When Lord Young reviewed implementation of the Public Services (Social Value) Act 2012, his report (February 2015) concluded that local authorities had made significantly more progress than health bodies in utilising social value. Our own research at that time confirmed this view.
But the transfer of public health commissioning to local authorities means that public health contracts are now beginning to contain at least some social value outcomes. Amongst NHS commissioners the concept has still not gained traction.
But even where public health contracts do include social value, it is not comprehensive or consistent and some social enterprises are frustrated by this. They feel that the contracts they are delivering don’t fully acknowledge their achievements and that more can be done to extend the use — and understanding — of social value in health.
What can be done?
We’ve been working with a small number of social enterprises involved in health/public health delivery to see if there is more they can do to report proactively on the social value they are achieving. If commissioners begin to hear more about social value from their providers, perhaps this will help promote its wider adoption?

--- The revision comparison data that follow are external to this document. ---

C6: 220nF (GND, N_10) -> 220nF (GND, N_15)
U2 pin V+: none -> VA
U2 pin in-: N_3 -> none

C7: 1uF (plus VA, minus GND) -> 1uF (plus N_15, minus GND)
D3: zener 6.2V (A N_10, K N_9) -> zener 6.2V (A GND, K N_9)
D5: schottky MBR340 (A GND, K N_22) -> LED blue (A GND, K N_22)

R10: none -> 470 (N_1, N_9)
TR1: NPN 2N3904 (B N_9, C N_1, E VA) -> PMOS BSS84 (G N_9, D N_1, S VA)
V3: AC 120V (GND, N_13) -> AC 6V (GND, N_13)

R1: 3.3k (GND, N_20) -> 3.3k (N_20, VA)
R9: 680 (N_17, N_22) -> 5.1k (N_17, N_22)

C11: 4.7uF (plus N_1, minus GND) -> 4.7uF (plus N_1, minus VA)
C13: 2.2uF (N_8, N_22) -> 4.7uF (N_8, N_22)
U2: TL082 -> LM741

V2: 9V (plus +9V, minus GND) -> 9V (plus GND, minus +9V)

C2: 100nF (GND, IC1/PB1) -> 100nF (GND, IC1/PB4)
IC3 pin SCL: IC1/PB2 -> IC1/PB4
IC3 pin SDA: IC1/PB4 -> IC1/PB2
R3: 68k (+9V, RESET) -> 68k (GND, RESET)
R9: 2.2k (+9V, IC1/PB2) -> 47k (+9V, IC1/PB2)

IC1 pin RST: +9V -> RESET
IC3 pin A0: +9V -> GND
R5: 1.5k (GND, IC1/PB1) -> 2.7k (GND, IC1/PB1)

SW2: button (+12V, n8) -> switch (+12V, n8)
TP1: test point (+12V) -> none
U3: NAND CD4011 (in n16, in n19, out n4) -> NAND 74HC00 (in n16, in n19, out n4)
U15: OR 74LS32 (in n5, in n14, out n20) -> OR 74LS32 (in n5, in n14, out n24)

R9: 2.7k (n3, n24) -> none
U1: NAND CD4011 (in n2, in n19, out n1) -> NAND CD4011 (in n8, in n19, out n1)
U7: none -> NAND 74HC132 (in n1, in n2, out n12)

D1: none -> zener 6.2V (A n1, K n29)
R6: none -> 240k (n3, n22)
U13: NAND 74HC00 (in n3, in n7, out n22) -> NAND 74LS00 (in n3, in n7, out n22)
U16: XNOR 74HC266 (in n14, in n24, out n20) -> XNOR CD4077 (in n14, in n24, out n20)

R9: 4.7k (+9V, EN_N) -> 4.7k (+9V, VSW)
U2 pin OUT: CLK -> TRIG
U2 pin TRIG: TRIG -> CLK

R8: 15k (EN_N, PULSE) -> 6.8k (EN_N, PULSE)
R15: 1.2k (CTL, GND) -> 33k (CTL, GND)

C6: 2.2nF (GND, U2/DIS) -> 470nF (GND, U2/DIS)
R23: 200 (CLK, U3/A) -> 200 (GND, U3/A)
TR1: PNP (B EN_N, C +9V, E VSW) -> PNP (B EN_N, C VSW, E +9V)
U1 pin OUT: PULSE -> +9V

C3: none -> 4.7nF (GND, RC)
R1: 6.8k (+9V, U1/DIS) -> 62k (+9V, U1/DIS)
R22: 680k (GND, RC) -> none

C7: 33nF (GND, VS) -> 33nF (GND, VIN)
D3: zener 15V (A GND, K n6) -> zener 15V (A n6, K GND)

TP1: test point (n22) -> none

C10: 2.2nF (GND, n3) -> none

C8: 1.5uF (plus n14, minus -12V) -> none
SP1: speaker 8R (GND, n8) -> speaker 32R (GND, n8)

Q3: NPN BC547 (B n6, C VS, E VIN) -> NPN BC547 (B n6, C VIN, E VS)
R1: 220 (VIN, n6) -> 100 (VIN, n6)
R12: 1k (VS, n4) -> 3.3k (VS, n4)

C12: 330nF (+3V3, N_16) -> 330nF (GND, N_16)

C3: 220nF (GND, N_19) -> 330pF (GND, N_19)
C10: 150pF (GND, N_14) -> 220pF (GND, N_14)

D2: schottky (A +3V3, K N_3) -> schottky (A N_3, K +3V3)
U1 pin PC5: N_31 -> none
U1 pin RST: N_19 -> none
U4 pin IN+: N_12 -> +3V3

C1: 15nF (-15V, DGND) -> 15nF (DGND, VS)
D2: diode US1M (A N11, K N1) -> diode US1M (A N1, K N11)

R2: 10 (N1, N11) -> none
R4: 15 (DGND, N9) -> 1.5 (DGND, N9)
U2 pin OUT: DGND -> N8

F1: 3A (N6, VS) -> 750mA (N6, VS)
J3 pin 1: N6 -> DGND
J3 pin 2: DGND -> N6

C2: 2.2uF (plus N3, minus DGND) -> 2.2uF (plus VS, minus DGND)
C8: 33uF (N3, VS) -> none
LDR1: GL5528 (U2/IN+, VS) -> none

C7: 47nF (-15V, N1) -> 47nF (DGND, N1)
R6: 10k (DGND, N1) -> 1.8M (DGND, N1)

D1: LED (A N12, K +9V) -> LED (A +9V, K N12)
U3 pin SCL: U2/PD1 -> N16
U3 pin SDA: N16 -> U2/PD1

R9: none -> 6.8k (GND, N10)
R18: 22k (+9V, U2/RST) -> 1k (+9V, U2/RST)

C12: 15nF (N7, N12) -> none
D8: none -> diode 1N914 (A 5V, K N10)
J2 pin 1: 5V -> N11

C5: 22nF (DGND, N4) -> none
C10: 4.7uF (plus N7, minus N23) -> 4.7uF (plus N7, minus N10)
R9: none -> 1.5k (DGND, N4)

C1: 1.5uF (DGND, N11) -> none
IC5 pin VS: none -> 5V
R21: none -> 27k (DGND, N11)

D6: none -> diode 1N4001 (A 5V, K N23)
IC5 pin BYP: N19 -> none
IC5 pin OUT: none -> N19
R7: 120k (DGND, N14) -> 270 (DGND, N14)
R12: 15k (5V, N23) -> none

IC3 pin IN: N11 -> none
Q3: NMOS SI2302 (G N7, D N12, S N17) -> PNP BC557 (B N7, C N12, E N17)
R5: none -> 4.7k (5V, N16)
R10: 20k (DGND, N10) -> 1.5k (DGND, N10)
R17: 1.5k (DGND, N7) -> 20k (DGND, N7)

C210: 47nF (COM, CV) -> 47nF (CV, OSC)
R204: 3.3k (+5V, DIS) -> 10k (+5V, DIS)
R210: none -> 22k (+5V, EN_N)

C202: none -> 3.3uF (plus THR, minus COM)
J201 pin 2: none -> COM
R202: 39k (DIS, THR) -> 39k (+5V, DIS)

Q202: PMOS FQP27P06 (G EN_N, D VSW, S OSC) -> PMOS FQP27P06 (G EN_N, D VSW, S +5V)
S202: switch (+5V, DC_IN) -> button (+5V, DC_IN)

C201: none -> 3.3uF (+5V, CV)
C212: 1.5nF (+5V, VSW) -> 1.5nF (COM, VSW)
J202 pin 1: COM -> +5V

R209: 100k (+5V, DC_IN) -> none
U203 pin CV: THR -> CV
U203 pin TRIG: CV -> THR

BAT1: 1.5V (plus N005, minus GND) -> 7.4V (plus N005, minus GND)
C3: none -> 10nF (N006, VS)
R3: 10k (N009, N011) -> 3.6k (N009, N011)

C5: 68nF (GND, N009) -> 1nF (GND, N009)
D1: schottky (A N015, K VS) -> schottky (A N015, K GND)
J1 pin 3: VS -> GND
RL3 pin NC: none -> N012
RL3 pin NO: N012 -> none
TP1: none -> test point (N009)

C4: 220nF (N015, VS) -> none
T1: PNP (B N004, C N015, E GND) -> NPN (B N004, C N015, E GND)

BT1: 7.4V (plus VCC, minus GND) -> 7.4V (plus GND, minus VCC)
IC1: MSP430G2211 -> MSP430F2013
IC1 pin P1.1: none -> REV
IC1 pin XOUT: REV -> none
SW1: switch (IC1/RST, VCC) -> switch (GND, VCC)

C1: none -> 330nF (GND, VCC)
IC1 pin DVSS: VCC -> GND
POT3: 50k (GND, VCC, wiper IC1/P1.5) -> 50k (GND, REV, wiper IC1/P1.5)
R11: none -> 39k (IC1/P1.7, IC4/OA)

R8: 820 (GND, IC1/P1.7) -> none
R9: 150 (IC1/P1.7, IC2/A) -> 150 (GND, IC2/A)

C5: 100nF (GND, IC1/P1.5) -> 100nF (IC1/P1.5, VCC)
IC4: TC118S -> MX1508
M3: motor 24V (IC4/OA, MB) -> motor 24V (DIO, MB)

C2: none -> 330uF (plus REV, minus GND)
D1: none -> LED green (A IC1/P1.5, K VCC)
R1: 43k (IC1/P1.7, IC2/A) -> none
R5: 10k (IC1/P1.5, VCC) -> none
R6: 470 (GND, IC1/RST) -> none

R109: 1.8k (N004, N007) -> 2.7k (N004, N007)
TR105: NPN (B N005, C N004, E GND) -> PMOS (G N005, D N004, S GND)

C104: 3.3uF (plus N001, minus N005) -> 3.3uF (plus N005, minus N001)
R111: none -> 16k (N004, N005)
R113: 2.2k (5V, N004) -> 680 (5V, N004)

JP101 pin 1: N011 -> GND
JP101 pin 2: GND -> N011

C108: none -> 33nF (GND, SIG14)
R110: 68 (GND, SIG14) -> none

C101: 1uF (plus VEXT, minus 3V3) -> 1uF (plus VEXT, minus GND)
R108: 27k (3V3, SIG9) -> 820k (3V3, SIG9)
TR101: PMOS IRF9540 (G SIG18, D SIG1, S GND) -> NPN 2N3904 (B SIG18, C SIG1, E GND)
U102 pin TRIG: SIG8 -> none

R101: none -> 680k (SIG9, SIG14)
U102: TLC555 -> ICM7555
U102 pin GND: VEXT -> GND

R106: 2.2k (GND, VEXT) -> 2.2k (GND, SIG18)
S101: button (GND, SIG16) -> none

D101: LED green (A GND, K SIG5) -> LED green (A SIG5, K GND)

For example, we spoke to one social enterprise delivering an NHS health contract to see if we could help managers identify additional social value outcomes. To do this we looked at the following:
- What did the contract currently require them to report against?
- Did this reporting capture all of the outcomes — or were some client outcomes unaccounted for? If so, these represent social value.
- What about methods of delivery? Was any additional social value achieved because of the way the contract was being delivered?
This last point turned out to be really important. In the contract we looked at, the organisation was: enabling the involvement of volunteers (including women and disadvantaged groups); encouraging clients’ partners to participate in the programme (which improved retention and completion), and promoting peer support amongst users. And all of these delivery methods were creating additional social value that was not being reported and which the commissioner knew nothing about.
What does this tell us?
We found this very instructive because it suggests that enterprises can do more to report proactively on social value — and it confirms, as we said in this post, that reporting social value doesn’t need to be over-complicated. Medway Community Healthcare’s simple but effective social value report confirms this.
But the most important lesson was that identifying additional social value was not especially difficult. And most importantly, it didn’t require the organisation to do extra work: this additional social value derived directly from the organisation’s particular methods of service delivery. You might say it stemmed directly from the organisation’s social mission.
We think this is the case for very many social enterprises.
Perhaps a similar approach will help you interrogate your contracts for additional social value that you can report? Think of it this way:
- Does our social mission — our way of working, our fundamental purpose — contribute to this contract?
- If so, how? What outcomes does it produce?
- Are these outcomes in addition to the core requirements of the contract? IF SO, THEY REPRESENT SOCIAL VALUE!
- Are we capturing and reporting these outcomes?
- Are we making sure to use this information in our marketing, key messages and promotional materials?
You’ll have a number of ways that you can report on this social value. In some cases, there may be readily available return-on-investment figures — such as savings to other services — that you know are routinely used. In some cases perhaps only a narrative case study/explanation will be possible.
This is OK. A mix-and-match approach to reporting social value is perfectly justified — unless, of course, a commissioner is asking you for something much more specific.